Second, technological accidents and disasters may provide inaccurate assessments of the current situation because of limited data. Information is often received late, contains errors, or is incomplete owing to data confidentiality. Communications may be disrupted in disaster areas, resulting in a lack of real-time data regarding the number of people affected by the emergency, their conditions, and the availability of resources. Moreover, creating a statistical database for developing decision and response models is challenging. In addition, historical data has some limitations because each emergency is unique, making it difficult to use them for forecasting and assessment. This requires the development of new methods that enable real-time data collection and prompt adaptation of response measures.

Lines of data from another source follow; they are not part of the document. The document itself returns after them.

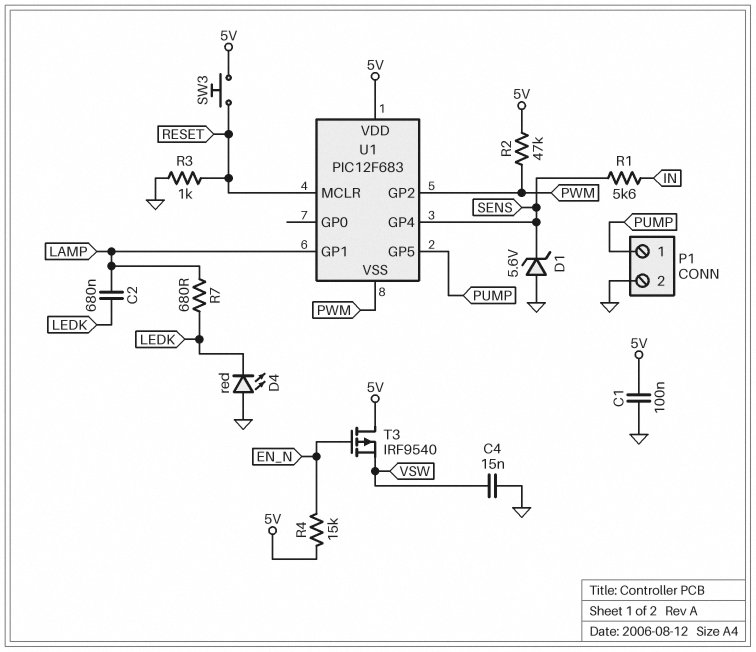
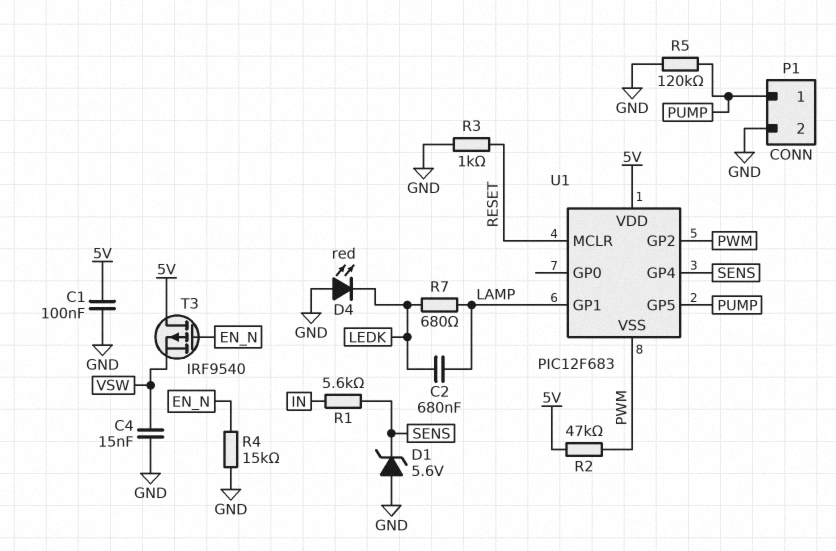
R4: 15k (5V, EN_N) -> 15k (EN_N, GND)
R5: none -> 120k (GND, PUMP)
SW3: button (5V, RESET) -> none

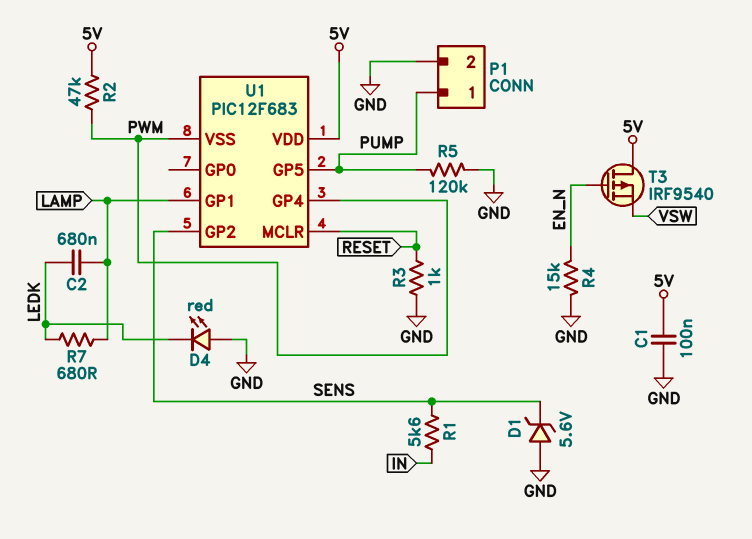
C4: 15nF (GND, VSW) -> none
U1 pin GP2: PWM -> SENS
U1 pin GP4: SENS -> PWM

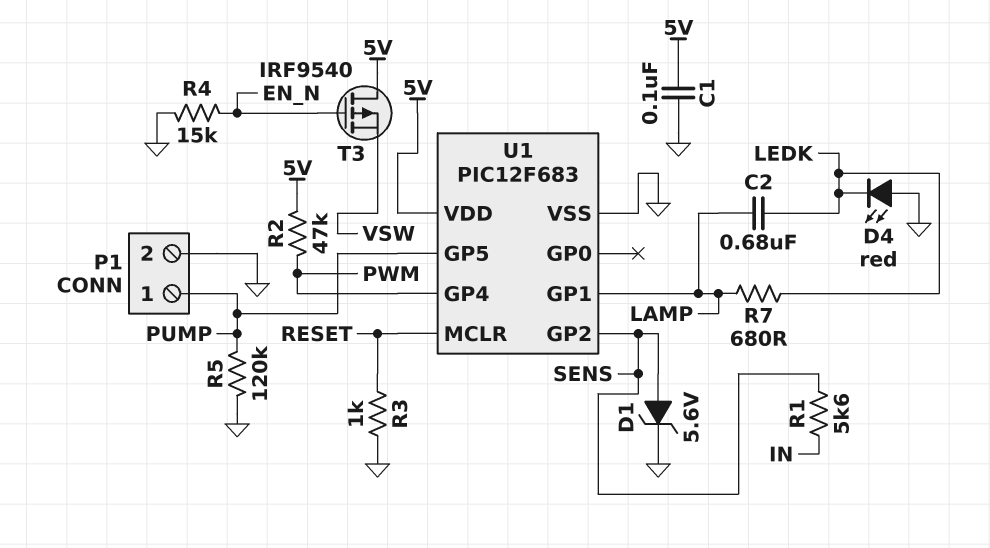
D1: zener 5.6V (A GND, K SENS) -> zener 5.6V (A SENS, K GND)
U1 pin VSS: PWM -> GND

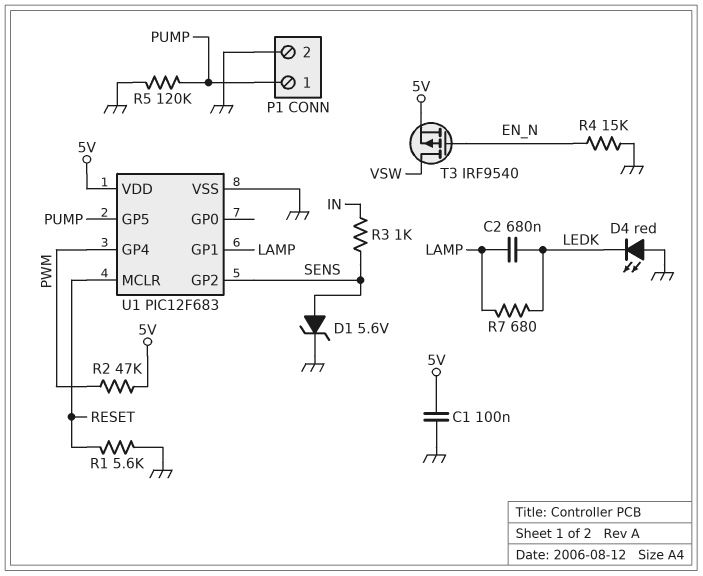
R1: 5.6k (IN, SENS) -> 5.6k (GND, RESET)
R3: 1k (GND, RESET) -> 1k (IN, SENS)
T3: PMOS IRF9540 (G EN_N, D 5V, S VSW) -> PMOS IRF9540 (G EN_N, D VSW, S 5V)

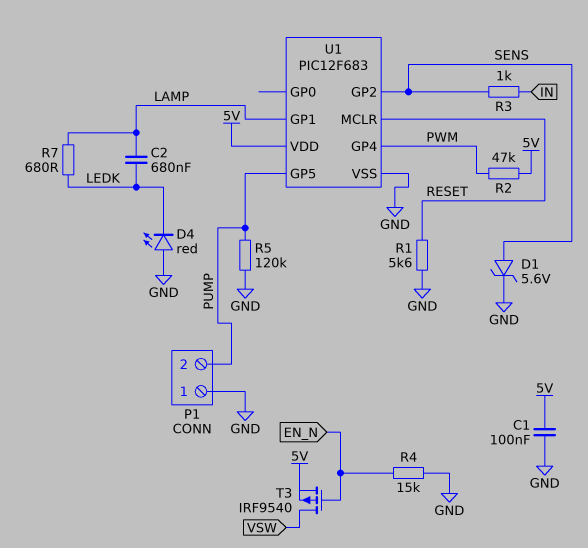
P1 pin 1: PUMP -> GND
P1 pin 2: GND -> PUMP

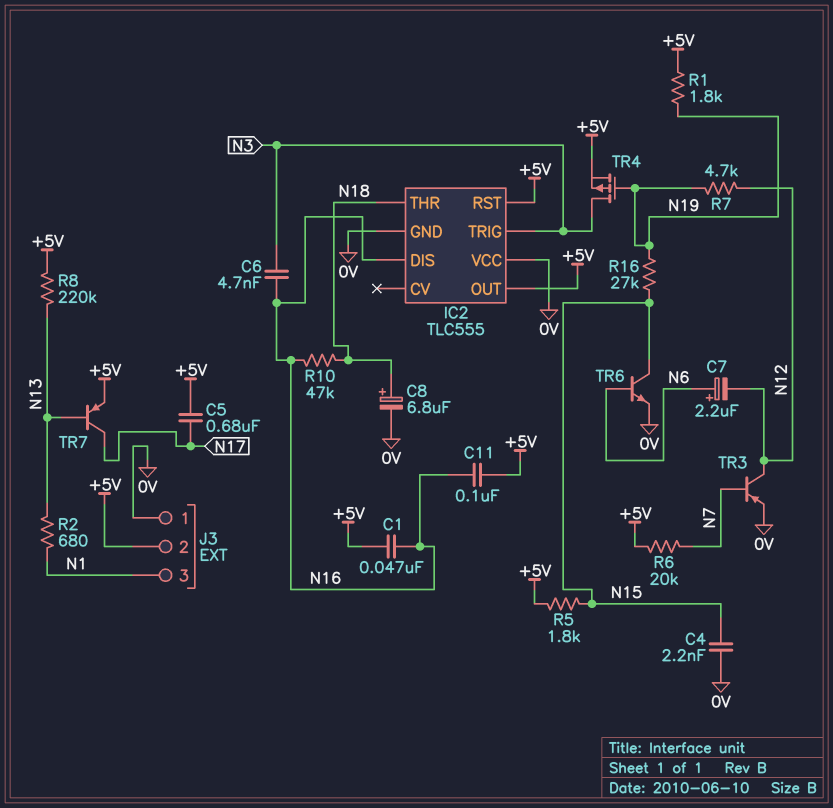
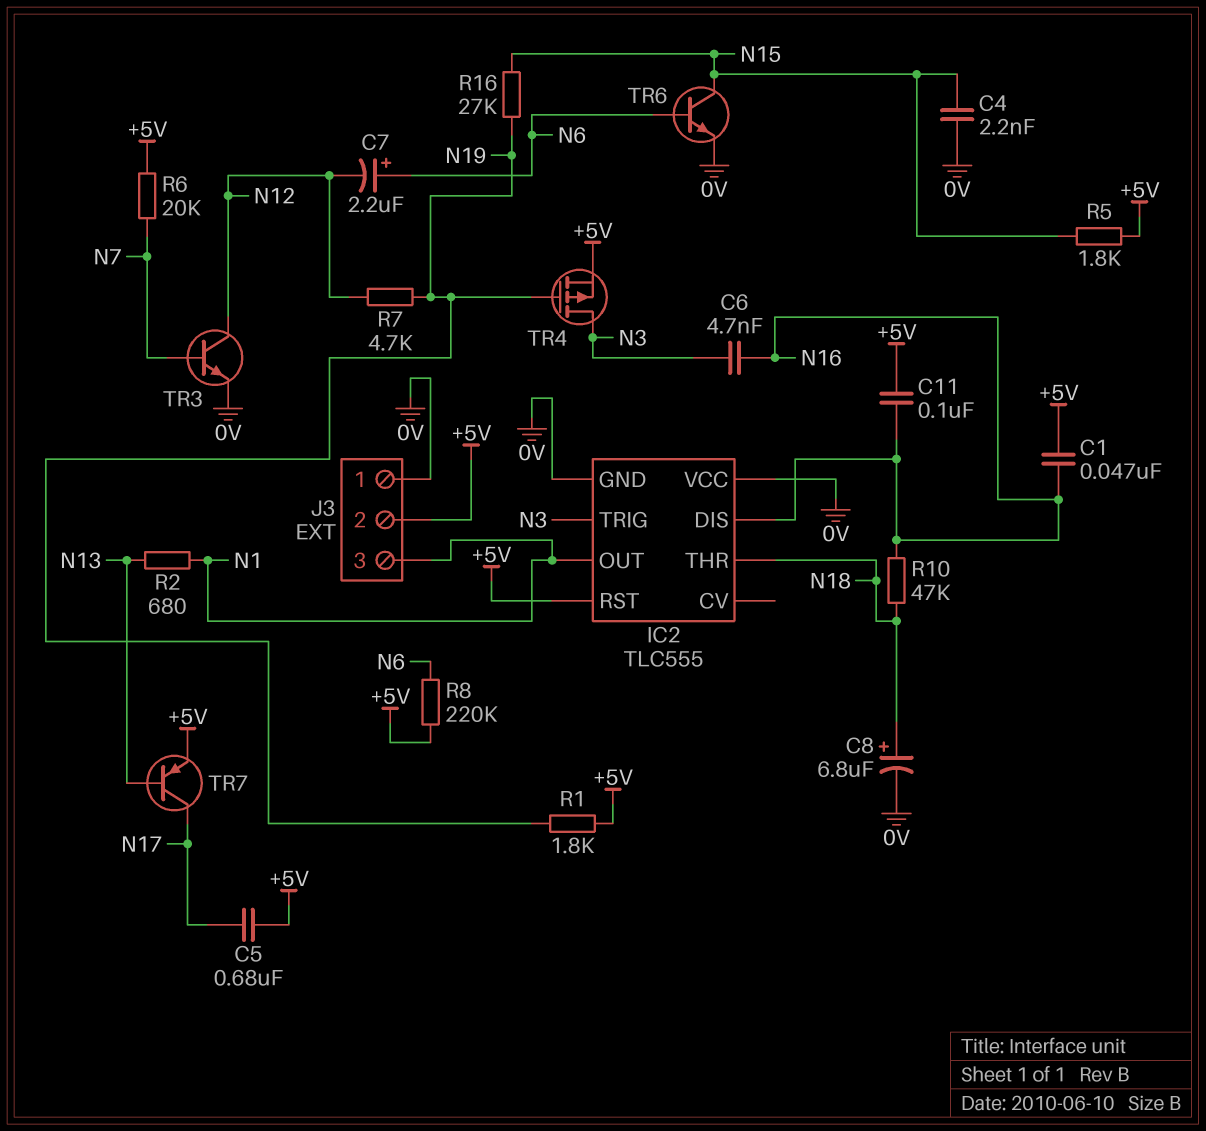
IC2 pin OUT: +5V -> N1
R8: 220k (+5V, N13) -> 220k (+5V, N6)
TR3: PNP (B N7, C N12, E 0V) -> NPN (B N7, C N12, E 0V)

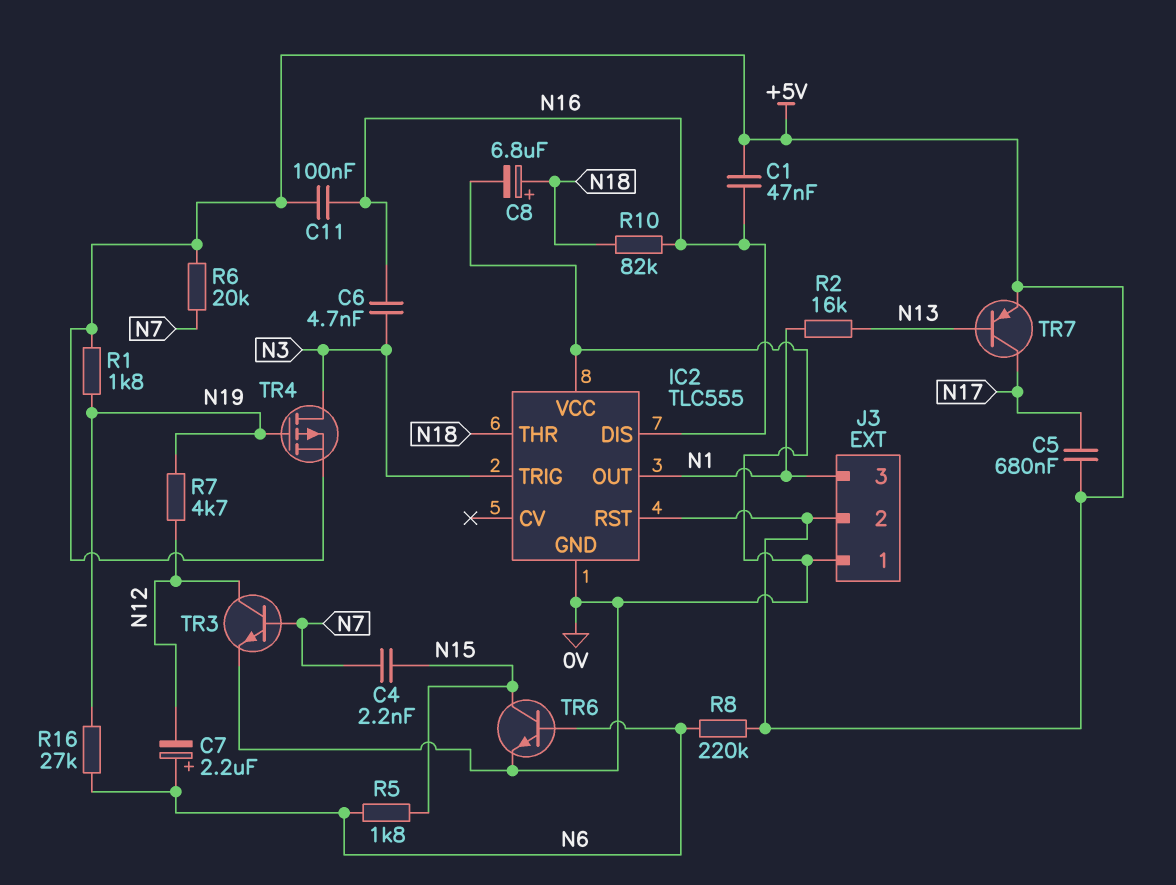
C4: 2.2nF (0V, N15) -> 2.2nF (N7, N15)
R2: 680 (N1, N13) -> 16k (N1, N13)
R5: 1.8k (+5V, N15) -> 1.8k (N6, N15)
R10: 47k (N16, N18) -> 82k (N16, N18)
R16: 27k (N15, N19) -> 27k (N6, N19)

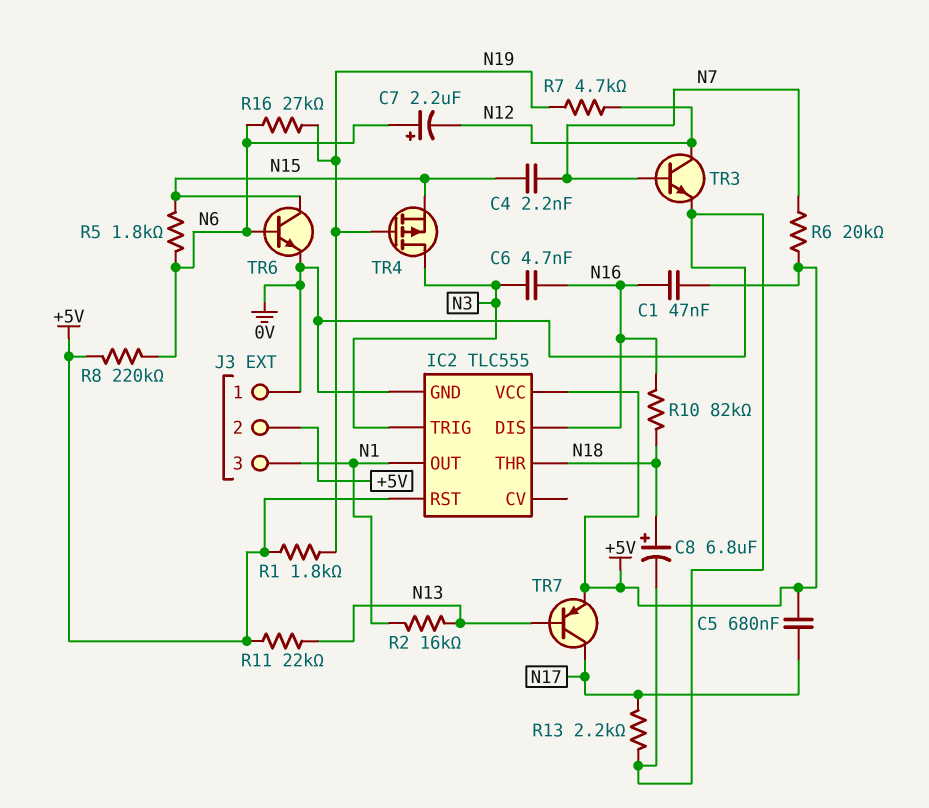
C11: 100nF (+5V, N16) -> none
IC2 pin VCC: 0V -> +5V
R11: none -> 22k (+5V, N13)
R13: none -> 2.2k (0V, N17)
TR4: PMOS (G N19, D N3, S +5V) -> PMOS (G N19, D N3, S N15)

Third, technological emergencies are often multidisciplinary. Accidents and disasters at chemical plants can have serious consequences, including physical injury, toxicological effects, and mental health issues, and a long-term environmental effect. Another challenge is to consider all these aspects when evaluating response effectiveness. Various factors should also be considered, including weather conditions, population density in the emergency zone, and the preparedness of local services. This complicates the analysis process and makes the results less predictable.

Fourth, significant differences in funding, staffing, and technical equipment levels indicate that healthcare systems have varying abilities to cope with crises. Even in developed countries, the availability of resources can vary in every region. In rural areas, the lack of medical personnel and specialized equipment often hinders the area’s ability to respond to emergencies. This problem requires developing reserve resources and integrating private and public structures into a unified response system.

Fifth is a lack of a long-term monitoring system. Once emergency response activities are completed, attention to post-crisis research significantly decreases. This prevents healthcare systems from learning valuable lessons from their experience and preparing for similar events in the future. Using monitoring systems to record short- and long-term emergency consequences can significantly improve response quality and minimize negative effects.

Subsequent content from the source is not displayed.